Common Burden: Baldwin Points Duty of Negro and White
Mr. Baldwin is a preacher and a rhapsodist. "Blues for Mister Charlie" is an angry sermon and a pain-wracked lament. It draws together the humiliation, degradation, frustration and resentment felt by millions relegated to second-class citizenship and transmutes the accumulated bitterness into a roar of fury. Listen attentively to Mr. Baldwin if you want to know the Negro who now is emerging from behind the noncommittal mask.
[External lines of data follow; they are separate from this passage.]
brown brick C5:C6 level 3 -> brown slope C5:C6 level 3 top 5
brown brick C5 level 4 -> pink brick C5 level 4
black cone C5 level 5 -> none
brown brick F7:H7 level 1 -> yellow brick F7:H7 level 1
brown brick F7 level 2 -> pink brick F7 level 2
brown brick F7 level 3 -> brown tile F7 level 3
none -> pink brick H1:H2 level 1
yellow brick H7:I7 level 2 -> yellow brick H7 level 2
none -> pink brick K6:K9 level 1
Mr. Baldwin is not quite so good with the white man. His fearful, unreconstructed white Southerners are close to caricature. His account of their ignorant, superstitious, malevolent opinions is probably well-founded. One can hear similar obscenities in the North.
But a dramatist makes his point most forcefully when his antagonist is drawn from strength. Mr. Baldwin's most effective white character is Parnell, the one decent white man. Parnell fails the Negro, and this failure not only is pitiful but also intensifies the play's anguish and wrathful militancy….
Mr. Baldwin passes a miracle in evoking a wounded human being in a few piercing sentences. He can also write long, soaring speeches that shake the theater with their passion. But these speeches are not a theatrical gesture. They lay bare the heart of the Negro's suffering and explain the iron of his determination.
Howard Taubman, "Common Burden: Baldwin Points Duty of Negro and White," in The New York Times (© 1964 by The New York Times Company; reprinted by permission), May 3, 1964 (and reprinted in The New York Times Theatre Reviews, The New York Times Company, 1971).